Jars of nut butter can be stored in your pantry while smaller packets can be taken backpacking or camping for an on-the-go snack.
3. Dried Fruits and Vegetables
Although most fresh fruits and vegetables have a short shelf life, dried produce is considered non-perishable. When properly stored, most dried fruit can be safely kept at room temperature for up to 1 year, and dried vegetables can be kept about half that time.
You can choose from a variety of dried fruits and vegetables, including dried berries, apples, tomatoes, and carrots. You can also use a dehydrator or oven to make your own dried fruits and vegetables. Vacuum-sealed packaging can help prevent spoilage.

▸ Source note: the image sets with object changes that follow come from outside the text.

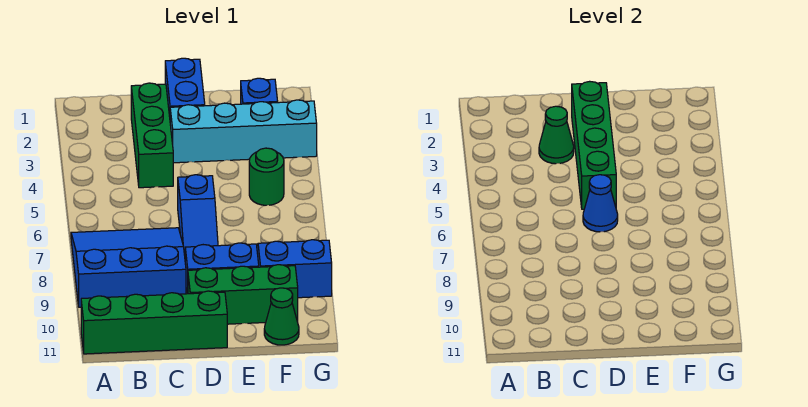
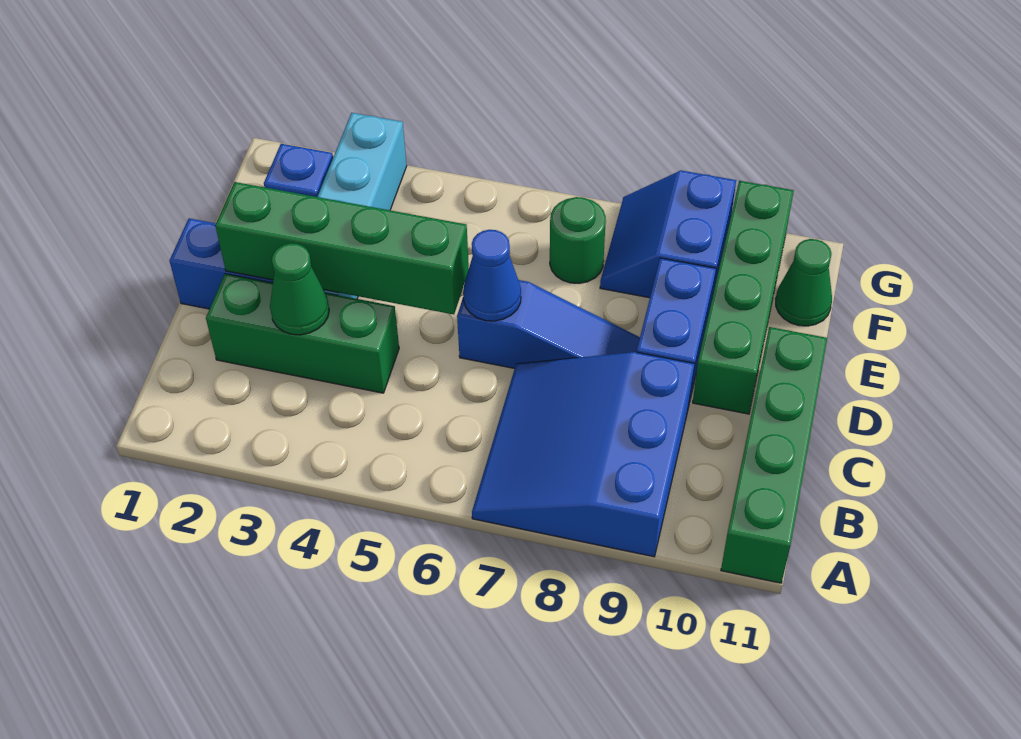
green brick D10:F10 level 1 -> green brick D10:G10 level 1
green round brick F5 level 1 -> green round brick F7 level 1

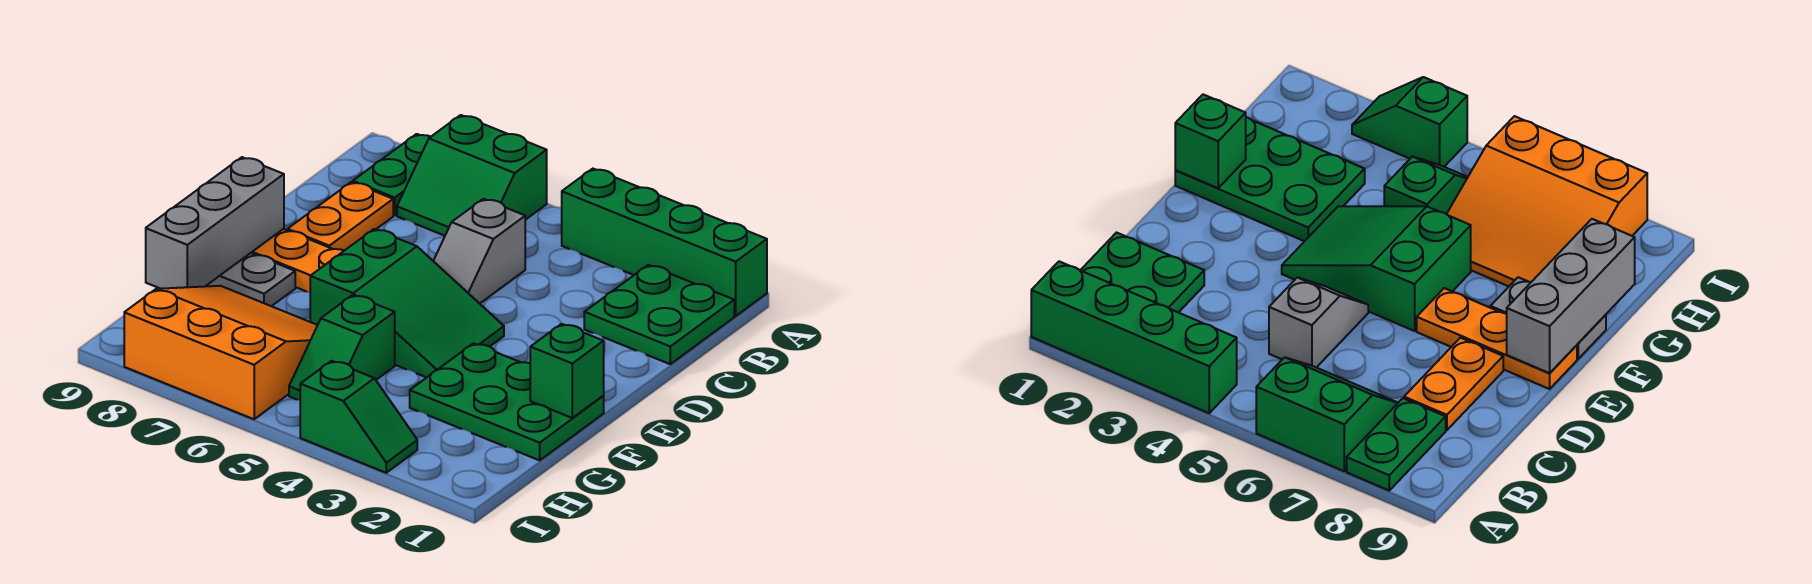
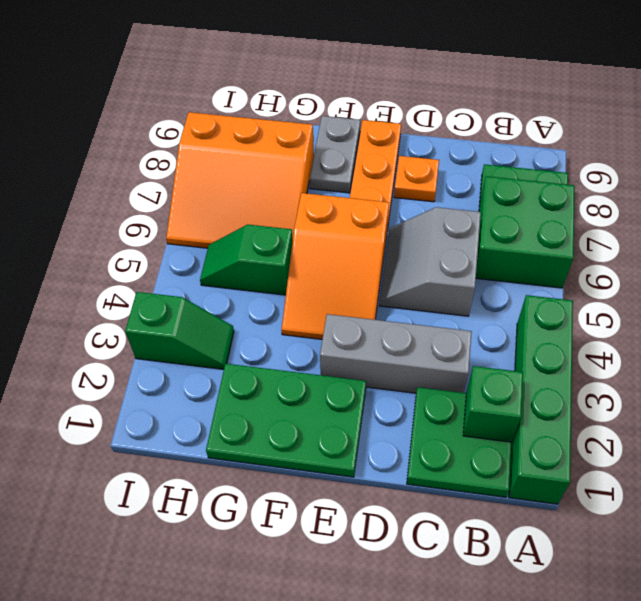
green slope A6:B7 level 1 top A -> green brick A6:B7 level 1
grey slope C5:D5 level 1 top C -> grey slope C5:D6 level 1 top C
orange plate C8:D8 level 1 -> orange plate D8 level 1
green slope E4:F6 level 1 top 6 -> orange slope E4:F6 level 1 top 6
grey brick E9:G9 level 2 -> grey brick C3:E3 level 1
green plate F1:G3 level 1 -> green plate E1:G2 level 1
green brick F1 level 2 -> green brick B2 level 2
orange slope G6:I8 level 1 top I -> orange slope G6:I8 level 1 top 8
green slope I3:I4 level 1 top 4 -> green slope H3:I3 level 1 top I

Dried fruits and veggies can be enjoyed as a snack or added to trail mix. Plus, dried veggies can be rehydrated by adding them to soups or stews if fresh produce isn't available.
4. Canned Fish and Poultry
Although fresh fish and poultry are packed with nutrients, they're highly perishable. All the same, canned varieties can be safely kept without refrigeration for long periods — up to 5 years at room temperature.

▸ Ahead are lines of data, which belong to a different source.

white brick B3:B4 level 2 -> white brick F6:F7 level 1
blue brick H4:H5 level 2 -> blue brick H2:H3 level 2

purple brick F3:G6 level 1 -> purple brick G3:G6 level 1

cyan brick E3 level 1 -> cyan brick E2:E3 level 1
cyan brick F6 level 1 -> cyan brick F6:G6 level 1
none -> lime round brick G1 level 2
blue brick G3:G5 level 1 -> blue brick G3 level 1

Tuna and other seafood products are also sold in lightweight packages known as retort pouches, which are perfect for smaller pantries and backpacking. Seafood in retort pouches has a shelf life of up to 18 months.
Chicken and other meats can be found in retort pouches as well, though you should refer to the packaging for shelf life information.
5. Nuts and Seeds
Nuts and seeds are portable, nutrient-dense, and shelf-stable, making them non-perishable food staples. Favored by backpackers and hikers for high calorie snacking, they're also great to have on hand in any situation.
On average, nuts last about 4 months when kept at or near room temperature (68℉ or 20℃), though shelf life varies greatly between nut varieties.
For example, cashews can be kept for 6 months at 68℉ (20℃) while pistachios only last 1 month at the same temperature.
Seeds have comparable shelf lives. According to the USDA, pumpkin seeds stay fresh for 6 months at room temperature.
Whole grains like oats, rice, and barley have a much longer shelf life than other popular but perishable carb sources like bread, making them a smart choice for long-term food storage.
For example, brown rice can be kept at 50–70℉ (10–21℃) for up to 3 months while farro lasts up to 6 months at room temperature.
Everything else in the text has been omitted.